Bay Area/ San Jose/ Politics & Govt
Published on February 08, 2023
Concerns mount as Santa Clara Co. homeless count falls out of sync with other Bay Area countiesPhoto Credit: Twitter/@MattMahanSJ

Santa Clara County is going rogue when it comes to counting its homeless residents. The county just conducted its federally mandated "point-in-time" homeless census, which is typically conducted every two years, out of sync with every other Bay Area county. The pandemic delayed the 2021 count until 2022, and instead of doing another count this year for 2023, every Bay Area county except one opted to avoid conducting the count two years in a row, deciding to wait until 2024 for the next one. Santa Clara County was the only county to go ahead with its count for 2023. As the schedule looks now, all other counties will do counts in 2024, 2026, 2028, etc., while Santa Clara County will now hold its counts in odd-numbered years as it did pre-pandemic.

“It’s unfortunate. The big negative on that is that you can’t compare how counties are doing," says Jennifer Friedenbach with Coalition on Homelessness, speaking to the Mercury News. "The reason that it’s important to be able to compare in a regional area is because there’s a variety of different policies at play, and it’s a good tool to see if investments are working.” 

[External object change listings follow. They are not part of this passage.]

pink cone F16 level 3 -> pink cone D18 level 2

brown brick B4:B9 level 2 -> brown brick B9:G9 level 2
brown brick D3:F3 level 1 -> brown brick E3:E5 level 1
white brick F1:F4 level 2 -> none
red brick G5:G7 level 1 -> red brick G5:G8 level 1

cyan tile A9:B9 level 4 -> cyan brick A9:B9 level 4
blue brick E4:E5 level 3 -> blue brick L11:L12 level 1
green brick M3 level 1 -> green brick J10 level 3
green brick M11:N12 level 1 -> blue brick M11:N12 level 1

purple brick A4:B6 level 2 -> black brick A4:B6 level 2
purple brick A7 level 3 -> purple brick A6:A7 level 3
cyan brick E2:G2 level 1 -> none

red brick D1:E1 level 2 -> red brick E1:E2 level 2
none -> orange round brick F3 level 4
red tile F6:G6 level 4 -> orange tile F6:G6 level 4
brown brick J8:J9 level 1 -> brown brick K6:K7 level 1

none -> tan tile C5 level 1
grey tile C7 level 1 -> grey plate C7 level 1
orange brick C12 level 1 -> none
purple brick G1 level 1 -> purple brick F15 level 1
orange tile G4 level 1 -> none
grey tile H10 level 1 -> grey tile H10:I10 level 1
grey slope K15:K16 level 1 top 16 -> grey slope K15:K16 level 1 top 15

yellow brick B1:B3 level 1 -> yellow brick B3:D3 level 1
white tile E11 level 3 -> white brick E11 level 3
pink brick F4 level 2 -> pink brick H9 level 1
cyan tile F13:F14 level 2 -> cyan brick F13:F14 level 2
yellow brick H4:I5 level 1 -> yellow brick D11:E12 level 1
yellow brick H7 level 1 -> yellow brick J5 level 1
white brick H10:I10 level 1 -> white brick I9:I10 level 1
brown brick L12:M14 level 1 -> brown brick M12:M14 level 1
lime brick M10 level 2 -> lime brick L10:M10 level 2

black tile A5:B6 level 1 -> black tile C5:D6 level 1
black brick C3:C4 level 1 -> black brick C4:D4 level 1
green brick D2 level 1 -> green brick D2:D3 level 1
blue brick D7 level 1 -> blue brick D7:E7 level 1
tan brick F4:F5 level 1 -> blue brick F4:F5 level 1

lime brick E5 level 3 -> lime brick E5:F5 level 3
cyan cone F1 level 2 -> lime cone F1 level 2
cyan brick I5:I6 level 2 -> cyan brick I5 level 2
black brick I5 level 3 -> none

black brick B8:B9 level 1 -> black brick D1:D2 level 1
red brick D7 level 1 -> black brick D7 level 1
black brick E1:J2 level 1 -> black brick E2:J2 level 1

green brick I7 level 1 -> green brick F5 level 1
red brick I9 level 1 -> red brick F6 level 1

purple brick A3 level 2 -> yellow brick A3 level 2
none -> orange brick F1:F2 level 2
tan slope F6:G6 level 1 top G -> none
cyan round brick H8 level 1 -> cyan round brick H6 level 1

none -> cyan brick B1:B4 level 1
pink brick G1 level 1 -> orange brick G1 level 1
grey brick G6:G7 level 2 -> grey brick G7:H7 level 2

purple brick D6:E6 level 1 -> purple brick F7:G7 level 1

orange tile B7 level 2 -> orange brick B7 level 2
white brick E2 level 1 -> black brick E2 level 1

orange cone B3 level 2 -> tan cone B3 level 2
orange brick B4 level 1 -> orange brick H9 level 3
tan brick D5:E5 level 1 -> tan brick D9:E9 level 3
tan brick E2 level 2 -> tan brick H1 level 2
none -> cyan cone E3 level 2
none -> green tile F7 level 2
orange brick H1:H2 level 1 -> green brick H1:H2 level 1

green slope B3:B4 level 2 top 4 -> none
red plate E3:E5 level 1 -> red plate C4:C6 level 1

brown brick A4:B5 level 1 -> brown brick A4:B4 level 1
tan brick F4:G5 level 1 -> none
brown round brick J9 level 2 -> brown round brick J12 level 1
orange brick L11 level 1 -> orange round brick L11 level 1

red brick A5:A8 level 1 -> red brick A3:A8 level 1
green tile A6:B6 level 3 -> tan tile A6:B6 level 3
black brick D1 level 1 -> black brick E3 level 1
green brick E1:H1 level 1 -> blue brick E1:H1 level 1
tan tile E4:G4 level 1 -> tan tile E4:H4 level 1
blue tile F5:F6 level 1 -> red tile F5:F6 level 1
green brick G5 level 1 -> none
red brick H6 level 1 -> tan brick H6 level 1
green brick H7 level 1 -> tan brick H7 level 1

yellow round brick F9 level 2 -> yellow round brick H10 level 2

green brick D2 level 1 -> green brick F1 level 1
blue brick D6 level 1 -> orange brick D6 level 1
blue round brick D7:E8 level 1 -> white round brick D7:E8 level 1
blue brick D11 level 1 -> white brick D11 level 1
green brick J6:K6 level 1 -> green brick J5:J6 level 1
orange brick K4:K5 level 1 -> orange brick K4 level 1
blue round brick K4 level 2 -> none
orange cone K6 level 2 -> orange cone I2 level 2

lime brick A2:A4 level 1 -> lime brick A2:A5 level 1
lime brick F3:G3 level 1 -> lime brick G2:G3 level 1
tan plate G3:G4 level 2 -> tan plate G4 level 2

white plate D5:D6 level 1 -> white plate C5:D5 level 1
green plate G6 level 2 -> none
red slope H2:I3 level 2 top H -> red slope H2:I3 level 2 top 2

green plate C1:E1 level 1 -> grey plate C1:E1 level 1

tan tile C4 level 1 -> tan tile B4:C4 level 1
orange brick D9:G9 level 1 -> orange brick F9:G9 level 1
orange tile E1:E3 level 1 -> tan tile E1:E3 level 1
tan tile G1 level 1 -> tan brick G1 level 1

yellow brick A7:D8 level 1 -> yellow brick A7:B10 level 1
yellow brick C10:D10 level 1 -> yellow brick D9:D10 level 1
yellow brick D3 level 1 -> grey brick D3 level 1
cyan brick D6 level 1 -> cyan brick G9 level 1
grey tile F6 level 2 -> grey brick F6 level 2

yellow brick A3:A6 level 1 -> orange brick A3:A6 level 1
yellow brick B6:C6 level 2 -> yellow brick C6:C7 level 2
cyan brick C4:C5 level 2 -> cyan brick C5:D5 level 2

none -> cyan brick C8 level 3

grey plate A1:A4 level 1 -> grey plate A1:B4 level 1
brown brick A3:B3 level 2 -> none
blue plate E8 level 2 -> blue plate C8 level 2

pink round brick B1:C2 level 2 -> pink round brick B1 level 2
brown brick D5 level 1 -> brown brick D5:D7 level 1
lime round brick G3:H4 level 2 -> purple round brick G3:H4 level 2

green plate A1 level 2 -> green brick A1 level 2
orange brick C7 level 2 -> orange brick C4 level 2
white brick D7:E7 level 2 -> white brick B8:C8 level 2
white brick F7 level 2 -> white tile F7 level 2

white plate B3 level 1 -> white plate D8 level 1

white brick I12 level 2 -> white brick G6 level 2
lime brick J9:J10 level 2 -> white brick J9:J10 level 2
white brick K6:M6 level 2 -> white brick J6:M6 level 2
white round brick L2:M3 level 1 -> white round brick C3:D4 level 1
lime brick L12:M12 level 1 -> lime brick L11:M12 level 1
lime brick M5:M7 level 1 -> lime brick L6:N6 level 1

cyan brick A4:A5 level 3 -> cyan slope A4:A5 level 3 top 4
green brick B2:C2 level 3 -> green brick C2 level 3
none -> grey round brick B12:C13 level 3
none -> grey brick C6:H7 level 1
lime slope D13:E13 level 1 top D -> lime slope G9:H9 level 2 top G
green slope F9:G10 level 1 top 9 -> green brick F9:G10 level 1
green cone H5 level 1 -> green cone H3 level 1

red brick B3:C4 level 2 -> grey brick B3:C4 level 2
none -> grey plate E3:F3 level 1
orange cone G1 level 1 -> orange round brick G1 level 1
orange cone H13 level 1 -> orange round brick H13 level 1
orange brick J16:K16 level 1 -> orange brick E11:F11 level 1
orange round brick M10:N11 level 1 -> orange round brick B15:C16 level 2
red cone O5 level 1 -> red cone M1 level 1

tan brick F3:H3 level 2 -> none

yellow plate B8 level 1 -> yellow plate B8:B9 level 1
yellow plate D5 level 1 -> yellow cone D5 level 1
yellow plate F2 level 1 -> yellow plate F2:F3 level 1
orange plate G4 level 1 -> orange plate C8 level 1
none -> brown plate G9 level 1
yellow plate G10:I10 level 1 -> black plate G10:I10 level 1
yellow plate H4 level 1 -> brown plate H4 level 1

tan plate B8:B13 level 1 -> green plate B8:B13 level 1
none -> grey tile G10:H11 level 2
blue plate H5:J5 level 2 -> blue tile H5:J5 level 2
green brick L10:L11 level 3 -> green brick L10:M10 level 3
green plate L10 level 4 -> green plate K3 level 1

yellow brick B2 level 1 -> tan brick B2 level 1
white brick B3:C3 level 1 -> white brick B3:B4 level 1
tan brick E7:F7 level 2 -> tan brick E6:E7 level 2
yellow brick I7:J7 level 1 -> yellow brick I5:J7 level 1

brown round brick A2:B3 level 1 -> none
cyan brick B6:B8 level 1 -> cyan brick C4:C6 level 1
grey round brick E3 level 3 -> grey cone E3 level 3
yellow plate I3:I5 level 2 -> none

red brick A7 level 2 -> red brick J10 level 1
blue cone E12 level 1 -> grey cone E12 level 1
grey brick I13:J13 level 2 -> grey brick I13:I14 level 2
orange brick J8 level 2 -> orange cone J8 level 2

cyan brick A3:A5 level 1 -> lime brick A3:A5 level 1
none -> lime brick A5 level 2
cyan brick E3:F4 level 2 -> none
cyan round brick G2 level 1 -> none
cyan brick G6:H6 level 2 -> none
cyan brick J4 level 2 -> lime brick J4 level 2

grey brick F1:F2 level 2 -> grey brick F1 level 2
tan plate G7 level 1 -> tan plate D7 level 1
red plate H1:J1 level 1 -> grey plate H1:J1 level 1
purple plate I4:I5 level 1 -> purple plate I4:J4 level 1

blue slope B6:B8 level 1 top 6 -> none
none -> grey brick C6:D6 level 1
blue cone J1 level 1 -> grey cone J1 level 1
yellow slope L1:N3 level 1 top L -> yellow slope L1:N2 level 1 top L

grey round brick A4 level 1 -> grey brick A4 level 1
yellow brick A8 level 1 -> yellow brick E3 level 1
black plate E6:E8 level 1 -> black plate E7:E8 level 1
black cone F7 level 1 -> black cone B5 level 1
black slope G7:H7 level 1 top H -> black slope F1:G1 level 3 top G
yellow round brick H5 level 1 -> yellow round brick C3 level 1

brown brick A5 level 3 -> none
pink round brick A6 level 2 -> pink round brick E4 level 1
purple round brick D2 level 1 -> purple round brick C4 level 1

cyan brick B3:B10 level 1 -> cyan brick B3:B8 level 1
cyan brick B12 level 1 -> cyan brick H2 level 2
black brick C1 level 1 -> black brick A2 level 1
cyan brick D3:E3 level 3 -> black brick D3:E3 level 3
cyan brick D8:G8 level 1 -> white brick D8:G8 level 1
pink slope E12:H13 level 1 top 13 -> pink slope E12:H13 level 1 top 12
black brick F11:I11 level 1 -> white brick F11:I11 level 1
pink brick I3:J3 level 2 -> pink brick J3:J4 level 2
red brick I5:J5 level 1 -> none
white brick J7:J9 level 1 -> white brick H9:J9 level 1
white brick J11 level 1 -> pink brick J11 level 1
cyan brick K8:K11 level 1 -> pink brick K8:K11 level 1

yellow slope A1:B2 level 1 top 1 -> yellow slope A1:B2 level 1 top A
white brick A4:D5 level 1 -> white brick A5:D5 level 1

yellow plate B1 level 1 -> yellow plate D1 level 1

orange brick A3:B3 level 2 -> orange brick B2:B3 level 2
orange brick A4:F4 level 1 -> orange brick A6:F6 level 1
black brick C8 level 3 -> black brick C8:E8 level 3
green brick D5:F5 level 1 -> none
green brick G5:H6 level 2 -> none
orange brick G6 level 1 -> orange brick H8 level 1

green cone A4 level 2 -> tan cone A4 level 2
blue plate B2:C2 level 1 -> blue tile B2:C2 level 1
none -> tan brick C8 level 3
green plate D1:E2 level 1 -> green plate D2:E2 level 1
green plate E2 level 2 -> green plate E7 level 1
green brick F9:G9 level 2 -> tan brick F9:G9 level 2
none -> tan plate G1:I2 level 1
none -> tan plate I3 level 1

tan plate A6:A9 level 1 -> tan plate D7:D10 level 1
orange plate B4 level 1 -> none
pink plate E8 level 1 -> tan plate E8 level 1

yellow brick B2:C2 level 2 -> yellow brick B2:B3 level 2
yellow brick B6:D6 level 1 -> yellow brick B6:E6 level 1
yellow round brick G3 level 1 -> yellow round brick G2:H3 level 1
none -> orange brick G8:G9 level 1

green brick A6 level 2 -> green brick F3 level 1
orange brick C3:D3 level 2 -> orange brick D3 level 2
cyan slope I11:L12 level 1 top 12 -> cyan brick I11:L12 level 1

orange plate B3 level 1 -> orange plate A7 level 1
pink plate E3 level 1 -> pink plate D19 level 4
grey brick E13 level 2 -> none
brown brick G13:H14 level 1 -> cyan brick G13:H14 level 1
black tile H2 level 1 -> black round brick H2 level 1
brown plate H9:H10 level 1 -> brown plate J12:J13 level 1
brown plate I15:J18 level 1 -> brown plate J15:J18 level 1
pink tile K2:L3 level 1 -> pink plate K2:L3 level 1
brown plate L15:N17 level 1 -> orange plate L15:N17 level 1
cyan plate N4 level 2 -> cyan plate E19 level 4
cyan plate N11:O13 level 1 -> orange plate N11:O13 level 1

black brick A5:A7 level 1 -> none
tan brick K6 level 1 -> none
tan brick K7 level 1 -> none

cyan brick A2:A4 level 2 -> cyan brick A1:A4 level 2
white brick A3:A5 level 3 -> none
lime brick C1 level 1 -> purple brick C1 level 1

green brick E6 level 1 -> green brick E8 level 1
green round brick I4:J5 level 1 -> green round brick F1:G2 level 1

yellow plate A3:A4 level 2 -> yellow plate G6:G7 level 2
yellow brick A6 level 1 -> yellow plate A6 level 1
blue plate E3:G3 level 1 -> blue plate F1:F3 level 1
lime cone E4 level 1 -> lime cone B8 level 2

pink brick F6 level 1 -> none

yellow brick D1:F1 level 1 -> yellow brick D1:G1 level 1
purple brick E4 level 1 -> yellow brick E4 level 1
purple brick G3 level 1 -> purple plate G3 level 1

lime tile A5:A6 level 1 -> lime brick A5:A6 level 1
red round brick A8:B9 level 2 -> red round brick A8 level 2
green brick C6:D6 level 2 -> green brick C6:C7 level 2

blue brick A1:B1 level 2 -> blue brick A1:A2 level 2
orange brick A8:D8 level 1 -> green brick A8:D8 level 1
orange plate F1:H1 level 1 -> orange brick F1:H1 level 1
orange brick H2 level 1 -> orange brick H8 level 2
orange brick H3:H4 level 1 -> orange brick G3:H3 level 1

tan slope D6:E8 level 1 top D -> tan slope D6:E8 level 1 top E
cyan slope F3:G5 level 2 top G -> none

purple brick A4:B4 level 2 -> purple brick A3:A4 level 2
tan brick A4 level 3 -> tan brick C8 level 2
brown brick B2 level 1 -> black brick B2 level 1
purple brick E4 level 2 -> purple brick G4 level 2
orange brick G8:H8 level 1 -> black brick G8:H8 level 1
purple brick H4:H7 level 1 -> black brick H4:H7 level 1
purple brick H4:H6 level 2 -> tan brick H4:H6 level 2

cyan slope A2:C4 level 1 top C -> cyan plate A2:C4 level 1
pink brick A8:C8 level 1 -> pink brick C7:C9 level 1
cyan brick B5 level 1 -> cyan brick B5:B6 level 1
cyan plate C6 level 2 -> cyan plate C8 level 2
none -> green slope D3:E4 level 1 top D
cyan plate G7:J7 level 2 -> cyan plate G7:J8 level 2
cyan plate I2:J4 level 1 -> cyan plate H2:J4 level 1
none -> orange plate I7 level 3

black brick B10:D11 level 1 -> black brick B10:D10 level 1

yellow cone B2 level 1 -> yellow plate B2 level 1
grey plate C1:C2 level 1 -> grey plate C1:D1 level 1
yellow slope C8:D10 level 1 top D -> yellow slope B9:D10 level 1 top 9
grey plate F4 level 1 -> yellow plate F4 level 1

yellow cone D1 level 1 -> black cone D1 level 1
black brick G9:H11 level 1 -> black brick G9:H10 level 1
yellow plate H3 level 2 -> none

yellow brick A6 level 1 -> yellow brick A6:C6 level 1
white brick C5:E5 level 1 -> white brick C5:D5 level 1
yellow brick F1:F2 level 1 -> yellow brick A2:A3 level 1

Kathryn Kaminski with Santa Clara County’s Office of Supportive Housing told the Mercury News that the reason they decided to conduct the 2023 count last month is that there was a "significant value" in doing it this year. Newly inaugurated San Jose Mayor Matt Mahan attended this year’s count, but data won’t be released for a few months.


San Jose Mayor Matt Mahan helps conduct point-in-time homeless count on Jan, 24th. | Photo Credit: Twitter/@MattMahanSJ

 

The other Bay Area counties wanted to wait until 2024 to do their counts because of resource and staffing concerns. Some believe that the whole situation is further revealing a bigger problem, and that the Bay Area as a whole needs to come up with a better regional strategy that allows the counties to share resources to measure homelessness. UC Berkeley professor Jennifer Wolch, who specializes in homeless issues, told the Mercury News that the situation is “very indicative of the need for much more coordination.”

There are also concerns about how the point-in-time homeless count is conducted. It generally involves local and federal officials wandering known homeless hot spots in the dark, looking for tents and people who are sleeping. Critics believe that many encampments that are well hidden are skipped over, which leads to undercounts — and the count also misses any individuals who may have found temporary shelter, like on a friend's couch or in a hotel. Still, it is believed the be the most useful counting method, and allows apples-to-apples comparisons across years.

“While there is no perfect way to measure the exact number of people experiencing homelessness in any community, the [point-in-time] count provides a consistent method for us to understand trends in Santa Clara County over time. This comparison of trends does not require each community to conduct the count at the same time,” Kaminski tells the Mercury News.